Google’s Music Strategy Revealed?
Very interesting article from Billboard today. Apparently Google is circulating a proposal among major record labels regarding forthcoming music service. The proposal provides clues as to what we can likely expect.
Billboard’s Ed Christman says the service would include an a la carte digital download store, as well as a subscription-based cloud-based locker. He cites "industry sources", reporting:
The search giant has proposed charging consumers about $25 a year to store songs in the locker, from which they could access their music on an Internet-connected device by either streaming or downloading. Google’s download store would operate like a conventional digital retailer, giving the consumers the ability to purchase individual tracks and digital albums.

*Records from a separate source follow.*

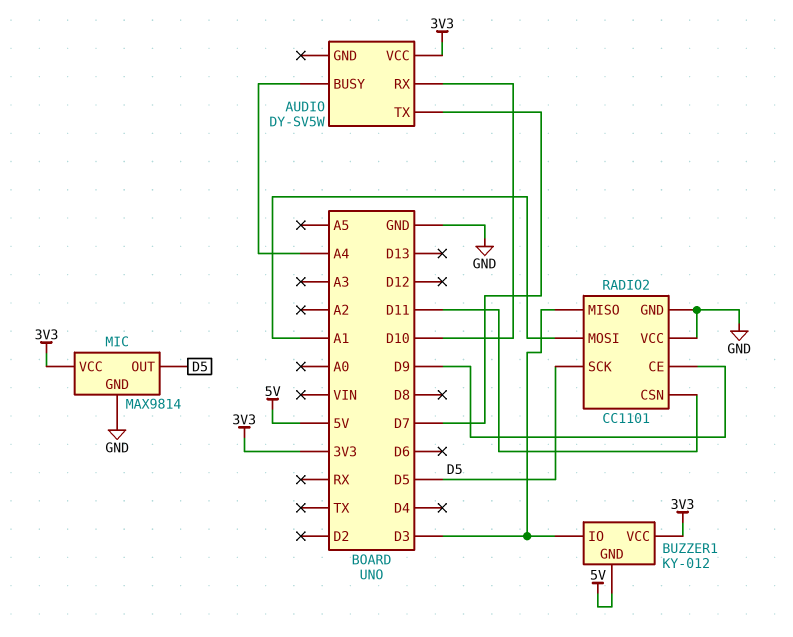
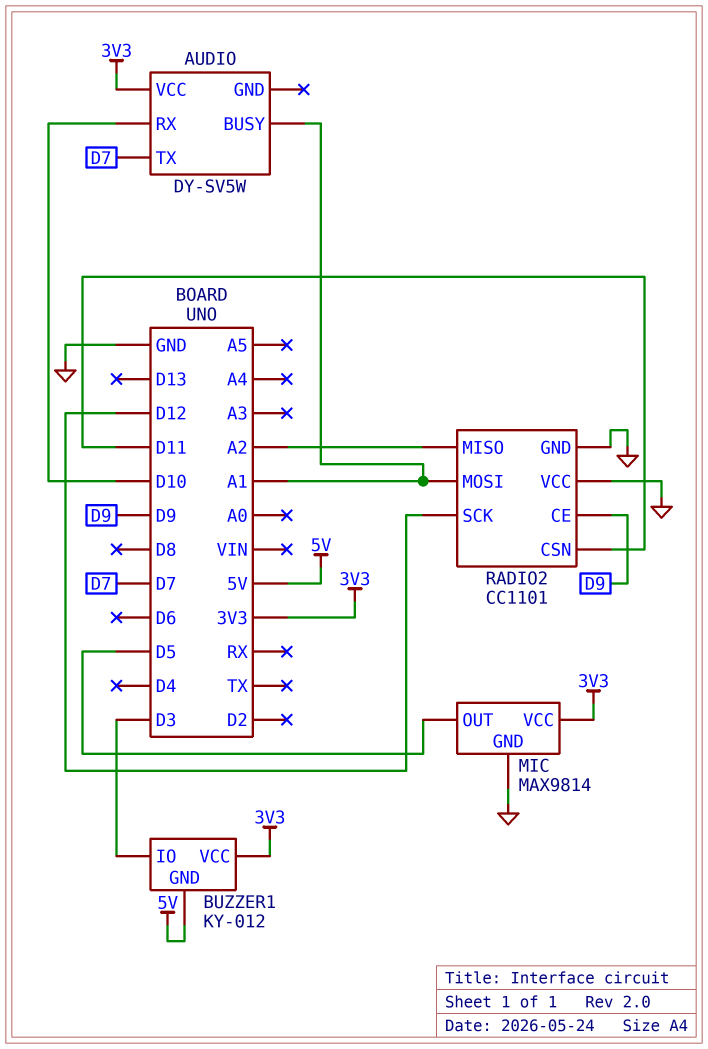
AUDIO pin BUSY: A4 -> A1
RADIO2 pin MISO: D3 -> A2
RADIO2 pin SCK: D5 -> D12

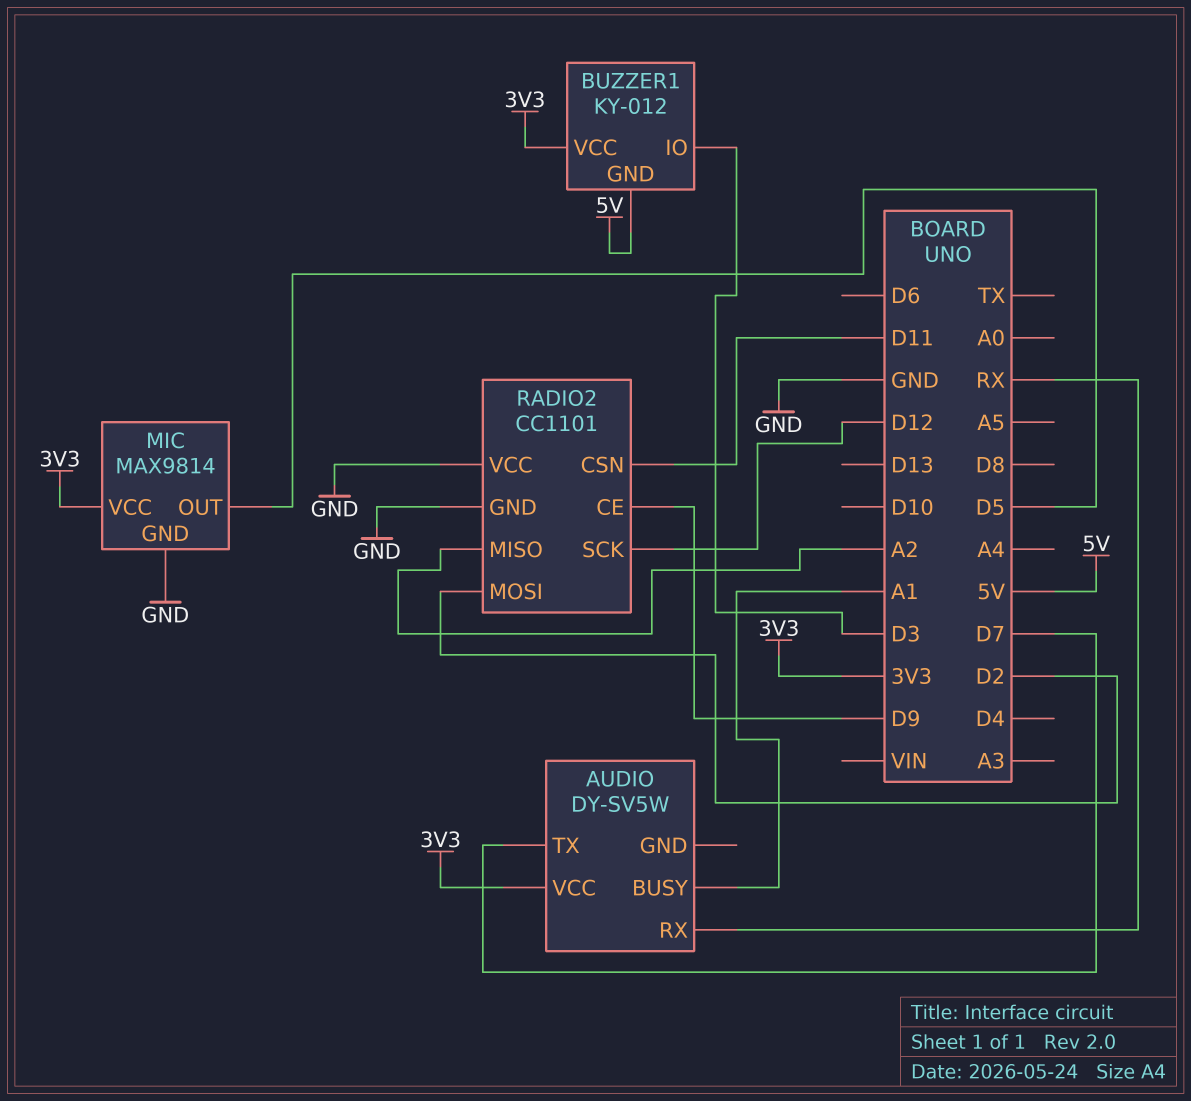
AUDIO pin RX: D10 -> RX
RADIO2 pin MOSI: A1 -> D2

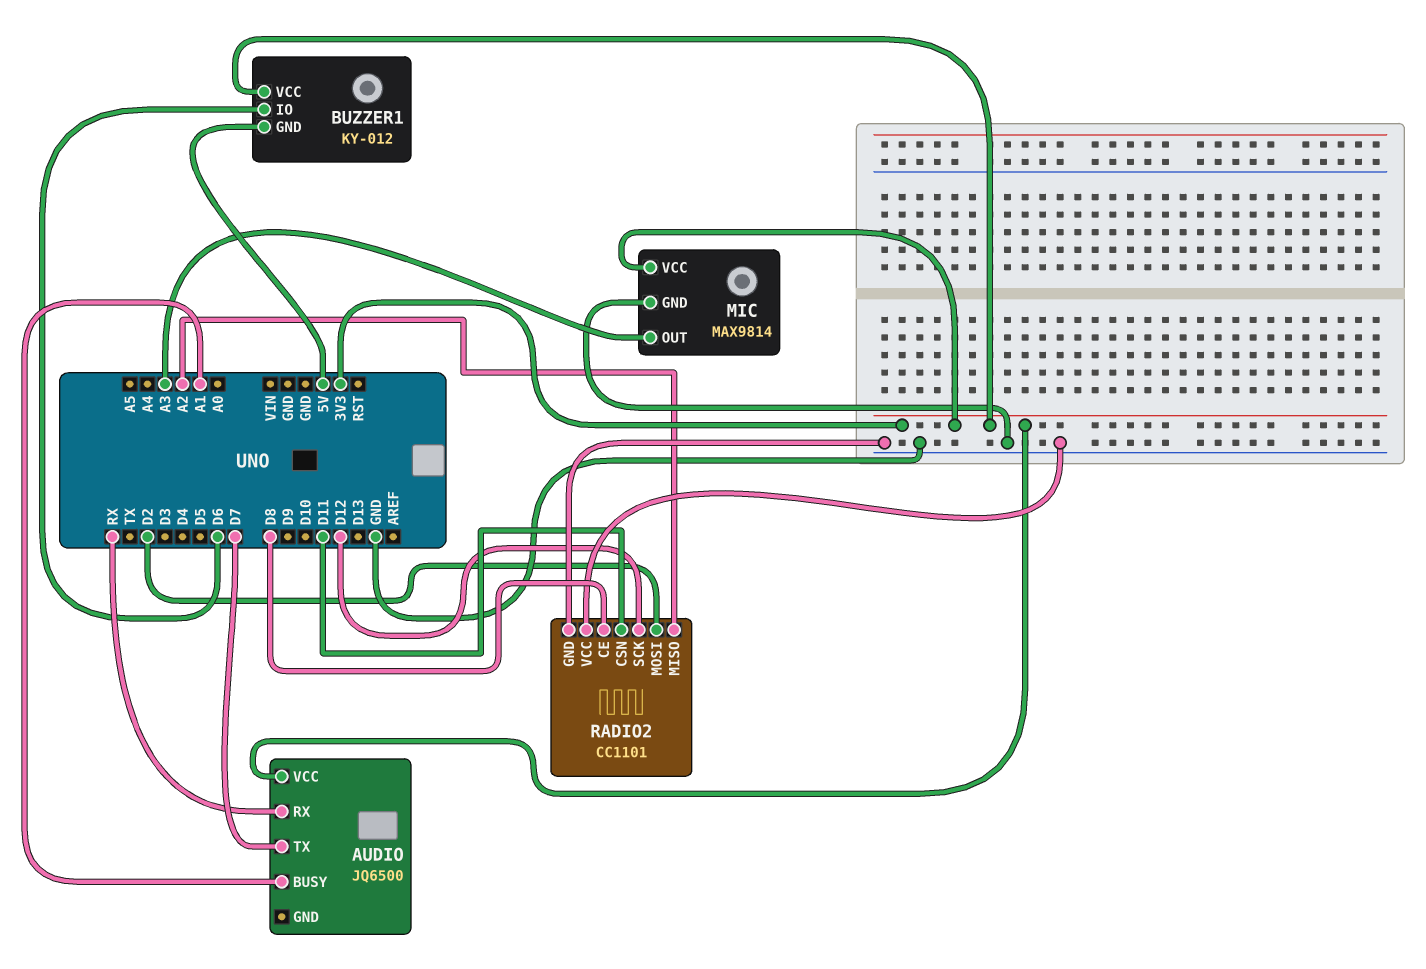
AUDIO: DY-SV5W -> JQ6500
BUZZER1 pin IO: D3 -> D6
MIC pin OUT: D5 -> A3
RADIO2 pin CE: D9 -> D8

But Google locker subscribers would have the additional option of having their purchases transferred directly to their cloud-based account. And the company is seeking the right to provide each customer with the ability to listen to a full-track stream of every song once — as Lala.com did before it was acquired in December by Apple — after which the customer would be limited to a 30-second sample of that song.
Obviously such a service would be a direct competitor to Apple’s iTunes, adding to the list of product with which the two companies are already competing. In fact, it would likely even compete with the new iTunes feature, Ping. The proposal reportedly includes social networking features, including the ability to send playlists to friends. This would be no surprise, as other reports indicate Google is looking to add social layers to various core products (which appears to be what the whole "Google Me" project entails).
A music service from Google has been expected for quite some time, but little has been known about the details of how it would work. We can’t exactly call this a confirmation of what the final product will be, but it certainly appears to shed some light on the strategy Google is trying to carry out. They still have to jump through the licensing hoops and all of that fun stuff.
Would you pay $25 a year for such a service? Let us know.